Merak ediyorum, sovyetlerin yıkılışına neden bu kada ilgi duyuyorsun? Bir kürt hareketine biat meyenlere verip veriştiriyorsun, bir de sorvyetlerin yıkılışı konusunda bu kadar istekli sorular soruyorsun. Sovyetlerin yıkılışının nedenlerini öğrenmek seni sosyalist mi yapacak? Yoksa kapitalist sistemin sosyalizmden daha iyi bir sistem olduğuna dair kanaatini mi doğrulayacak? Merak ettim
Sen buraya içiptemi geliyorsun? Başka türlü bu şekilde saçmalanamaz. Benim neden sorduğumu merak edene kadar biraz sorunlara kafa yorsan daha sağlıklı olacak ama tabii içipte kafayı bulup yazarsan sonuç bu oluyor.
Varsa cevabın ver, yoksa fazla merak etmene gerek yok. İnsanlafın başına ne geliyorsa meraktan gelirmiş. Cevabın yoksa hocalarına sor, hem öğrenirsin hemde böylece saçmalamaya devam etmezsin. Hadi canım biraz dersine çalışta gel.
Bu ileti en son Alisan
tarafından 23.07.2015- 11:29 tarihinde, toplamda 1 kez değiştirilmiştir.
Sola ve Sovyetlere sürekli olarak eleştiri getirenlere liberal deyip duruyoruz. Bazen benim de aklıma takılıyor, yanlış mı yapıyoruz diye.
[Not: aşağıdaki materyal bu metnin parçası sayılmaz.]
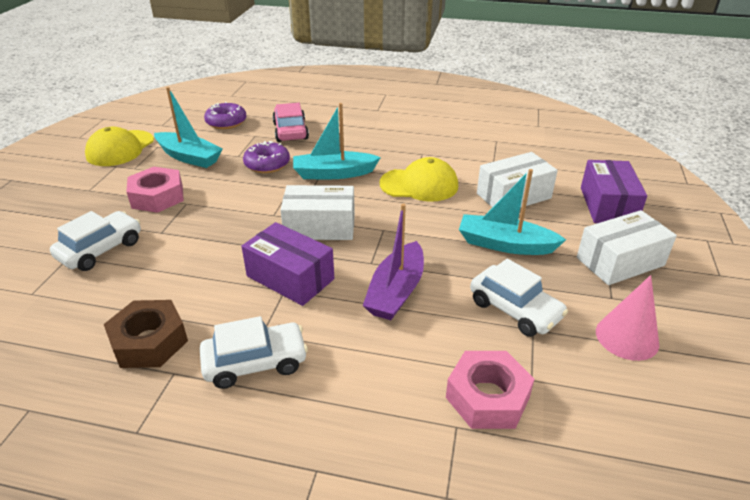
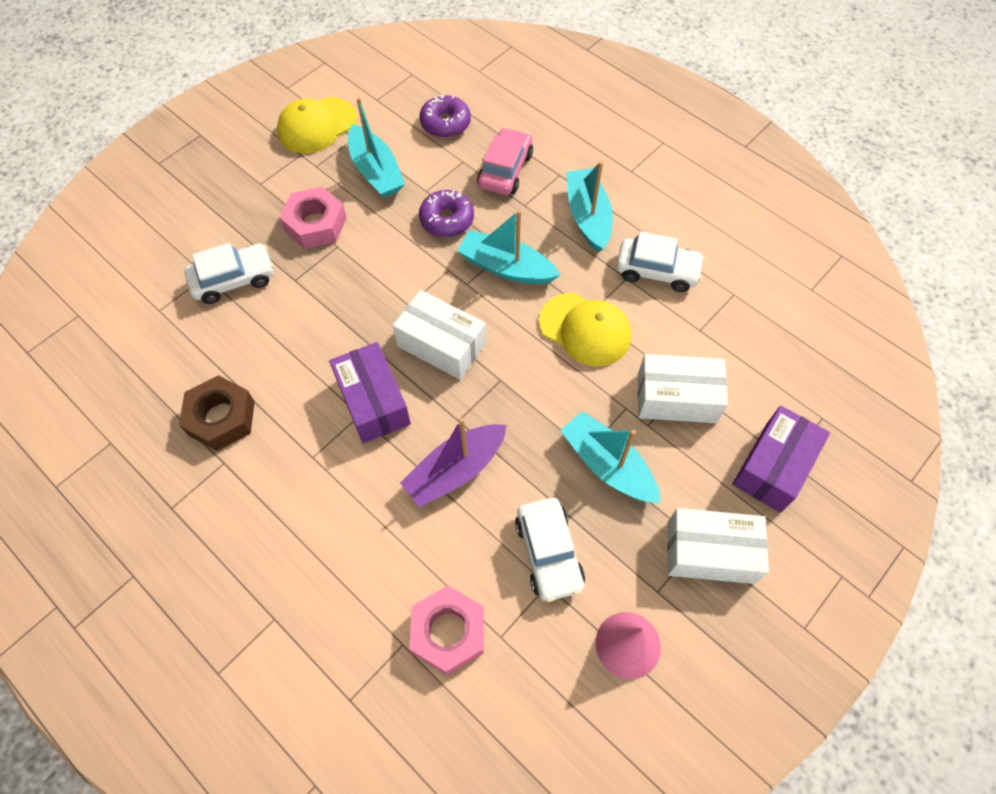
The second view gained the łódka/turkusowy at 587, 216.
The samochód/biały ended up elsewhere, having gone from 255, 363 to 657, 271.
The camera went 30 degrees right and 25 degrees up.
Burada yazılanları okuduğumda bir kere daha haklı olduğumuzu anladım. Bu arkadaşlar liberal mi değil mi, gerçekten anlayamıyorum ancak yorumlarından da solculuk çıkarmak mümkün olamıyor. Tekyoldevrim şimdi neyi savunmuş oldu? Sovyetleri eleştir, devrim konusunda bir şey söyleme, sosyalizm nasıl gerçekleşecek ses yok, habire eleştiri. Ya böyle solculuk mu olur? Tek ülkede sosyalizm olmaz, nerede olur? Bütün dünyada mı? Nasıl olacak? Bu soruları da kendine soramayan ve cevapsız bırakan birileri nasıl solcu olsun? O zaman da bu adamlar liberal lafını hakediyorlar, hiç kızmaya hakları yok!
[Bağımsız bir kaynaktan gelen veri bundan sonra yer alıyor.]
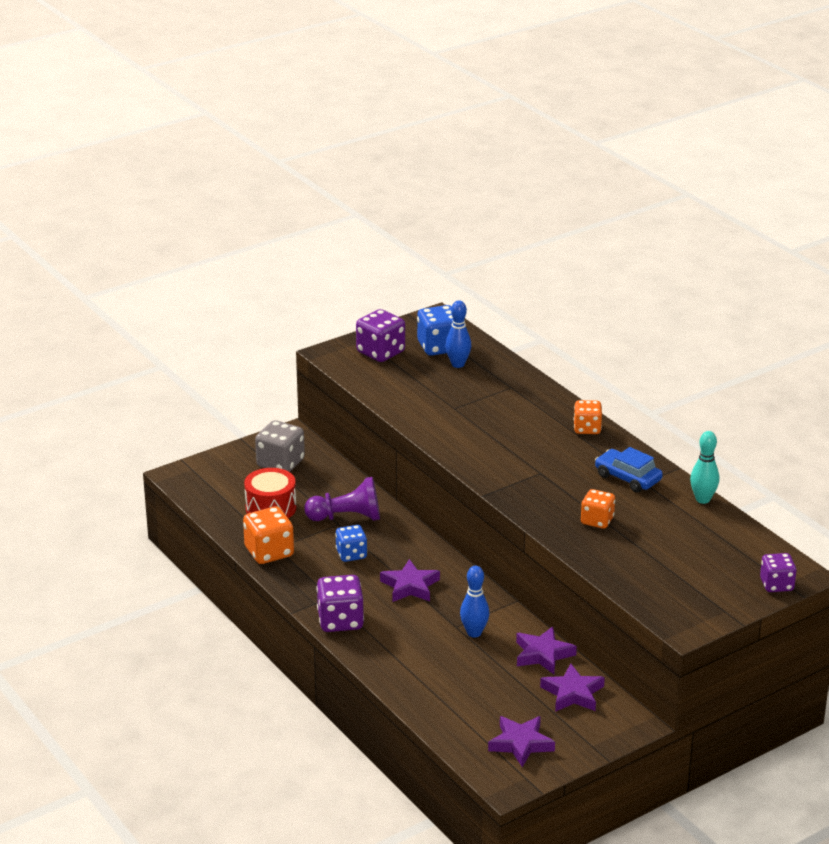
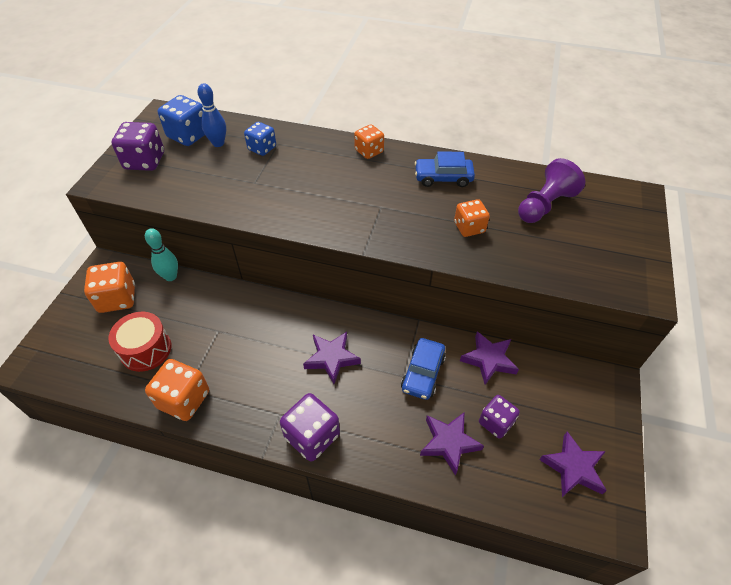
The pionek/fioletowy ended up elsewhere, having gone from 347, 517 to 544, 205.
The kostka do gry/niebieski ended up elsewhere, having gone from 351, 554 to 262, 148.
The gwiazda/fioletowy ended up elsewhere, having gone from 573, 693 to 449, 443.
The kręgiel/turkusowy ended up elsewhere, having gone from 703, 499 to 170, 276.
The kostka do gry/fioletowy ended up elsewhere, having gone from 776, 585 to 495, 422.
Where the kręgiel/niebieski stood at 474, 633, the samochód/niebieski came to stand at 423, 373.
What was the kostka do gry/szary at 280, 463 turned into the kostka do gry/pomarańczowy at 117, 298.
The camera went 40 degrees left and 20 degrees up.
Bu işin sırrını ben çözdüm, solculuk kimilerine göre ulusalcılık, kimilerine göre liberallik, kimilerine göre de kürt hareketine kuyrukçuluk. Hepsinin ortak özelliği sosyalizme inanmamaları, sosyalizmi sistem solculuğuna ve demokrasi mücadelesine indirgemeleri. Böyle olunca en kestirme yol sovyetlere eleştiri getirmek ve böyle yaparak devrim hedefinden vazgeçmiş olmak. Daha çok liberal ve kuyrukçularda var bu özellik. İkisi de ayrı ifadelerle demokrasiyi ve demokratikleşmeyi savunuyorlar. Sosyalizm birinde AB üyeliği, diğerinde enternasyonal hülyalar demek. İkisinin de ortak özelliği devrim kaçkınlığı. Sovyetler yıkılmışken devrime ne gerek var, dimi Ulusalcılar ise yıkılıp gitmiş kemalizm hayalleri kuruyor. Kemalizm canlanacak, ruhu geri gelecek, iktidar alınacak, sosyalizme varılacak! Solcu olduğunu söyleyen, Kemalizme karşı olan, AB'yi veya enternasyonali,zmi dilinden düşürmeyenlerin ortak özelliği devrim kaçkınlığı bunları liberal yapar mı yapmaz mı, bilemem ama çok da fark yok bence aralarında.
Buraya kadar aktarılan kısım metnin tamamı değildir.